By: Ashima Goyal
Weeding out obsolete and conflicting laws should be made a national objective to be followed with vigour in a number of areas, not just in finance. The Financial Sector Legislative Reforms Commission (FSLRC) made an early start on this and offers many useful suggestions. The RBI has recently announced timelines for regulatory approvals and delivery of services following these suggestions. The concept of deemed approval, if timelines are not met, should also be adopted.
The underlying FSLRC philosophy seems to be to jettison the past and start afresh, whether in laws or regulatory structure. But this limits its usefulness — since past learning is lost, with both the domestic and international contexts ignored — to building for a future that comes from nowhere.
Moreover, principles must be above reproach in a principles-based approach. As RBI governor Raghuram Rajan has recently argued, the regulatory division proposed, with all trading to go to a new unified financial agency, is arbitrary since it will split regulation of debt products and of credit. The government securities market could be set back, and the conduct of monetary policy harmed.
Principles such as competitive neutrality in treatment, for example of domestic and foreign firms, and consumer protection are unexceptional. But qualifications tend to privilege firms by requiring, for instance, that consumers take adequate responsibility for their decisions, while financial innovation, efficiency, access and competition are not compromised. Any obligation on a firm is expected to be consistent with the benefit expected from such obligation.
The FSLRC views a financial crisis as due to human errors more than behavioural aberrations, so that micro-prudential regulation is adequate to safeguard firms. Systemic spillovers are thought to occur from failures of large systematically important financial institutions (SIFIs). They are to be made the responsibility of the Financial Stability and Development Council (FSDC).
But behavioural aspects are important. Too much risk is taken in good times without internalising negative spillovers on others. These risky strategies are widely copied, so SIFIs are not the only potential threats. Therefore, micro-prudential regulations, applying at the firm level, should work in tandem with macro-prudential regulation. Information acquired during the first helps in the design and timely application of the second. The FSLRC’s proposed restructuring would result in a serious loss of information and hinder regulation.

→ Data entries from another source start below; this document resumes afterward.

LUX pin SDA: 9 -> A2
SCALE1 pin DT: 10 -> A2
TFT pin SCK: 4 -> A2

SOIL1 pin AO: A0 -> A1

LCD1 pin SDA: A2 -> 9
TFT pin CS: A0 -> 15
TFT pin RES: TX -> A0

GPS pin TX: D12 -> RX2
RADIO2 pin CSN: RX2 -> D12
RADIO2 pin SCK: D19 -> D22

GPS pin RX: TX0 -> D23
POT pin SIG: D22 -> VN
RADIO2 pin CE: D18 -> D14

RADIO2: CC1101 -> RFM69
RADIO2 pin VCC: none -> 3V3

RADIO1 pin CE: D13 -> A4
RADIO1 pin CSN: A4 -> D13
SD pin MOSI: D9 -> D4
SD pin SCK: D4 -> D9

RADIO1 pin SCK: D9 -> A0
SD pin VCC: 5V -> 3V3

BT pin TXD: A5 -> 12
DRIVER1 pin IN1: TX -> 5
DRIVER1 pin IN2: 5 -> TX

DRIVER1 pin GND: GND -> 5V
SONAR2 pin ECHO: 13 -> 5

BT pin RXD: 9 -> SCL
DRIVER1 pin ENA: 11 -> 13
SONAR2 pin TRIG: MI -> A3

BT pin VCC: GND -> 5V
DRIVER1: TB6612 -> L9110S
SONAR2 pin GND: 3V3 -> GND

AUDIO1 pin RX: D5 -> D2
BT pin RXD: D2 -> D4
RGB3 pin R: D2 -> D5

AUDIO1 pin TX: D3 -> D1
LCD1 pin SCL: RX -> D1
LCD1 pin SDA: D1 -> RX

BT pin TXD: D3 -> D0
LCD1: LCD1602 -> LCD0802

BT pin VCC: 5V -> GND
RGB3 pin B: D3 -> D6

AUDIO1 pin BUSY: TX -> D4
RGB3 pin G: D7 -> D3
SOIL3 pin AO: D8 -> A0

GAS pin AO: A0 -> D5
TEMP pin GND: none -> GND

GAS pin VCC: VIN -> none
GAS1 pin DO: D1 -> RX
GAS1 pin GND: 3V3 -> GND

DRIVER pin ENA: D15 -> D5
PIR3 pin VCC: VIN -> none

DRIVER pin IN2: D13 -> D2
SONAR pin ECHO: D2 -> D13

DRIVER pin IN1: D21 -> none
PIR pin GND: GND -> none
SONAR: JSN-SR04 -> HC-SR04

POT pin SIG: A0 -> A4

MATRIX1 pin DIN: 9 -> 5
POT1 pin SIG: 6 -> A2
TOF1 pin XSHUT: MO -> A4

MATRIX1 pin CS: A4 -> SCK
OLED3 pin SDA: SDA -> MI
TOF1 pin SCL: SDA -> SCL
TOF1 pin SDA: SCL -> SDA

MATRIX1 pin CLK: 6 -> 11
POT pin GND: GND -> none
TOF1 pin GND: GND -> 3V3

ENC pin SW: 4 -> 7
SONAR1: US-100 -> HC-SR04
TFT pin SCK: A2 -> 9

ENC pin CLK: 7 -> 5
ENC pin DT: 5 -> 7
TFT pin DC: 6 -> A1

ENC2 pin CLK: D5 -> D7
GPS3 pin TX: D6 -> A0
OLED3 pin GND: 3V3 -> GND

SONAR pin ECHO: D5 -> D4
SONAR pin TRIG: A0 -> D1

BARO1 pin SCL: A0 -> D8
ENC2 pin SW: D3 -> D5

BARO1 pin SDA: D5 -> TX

The experience of the global financial crisis made most countries give their central banks more responsibility for financial stability. The UK had shifted to a financial-sector funded unified financial regulator, focused on supporting innovation. The FSLRC wants to follow this experiment. But the UK found it worked poorly and returned powers to an independent Bank of England. The FSLRC is not able to establish the case for moving away from the current system, in which the RBI could continued…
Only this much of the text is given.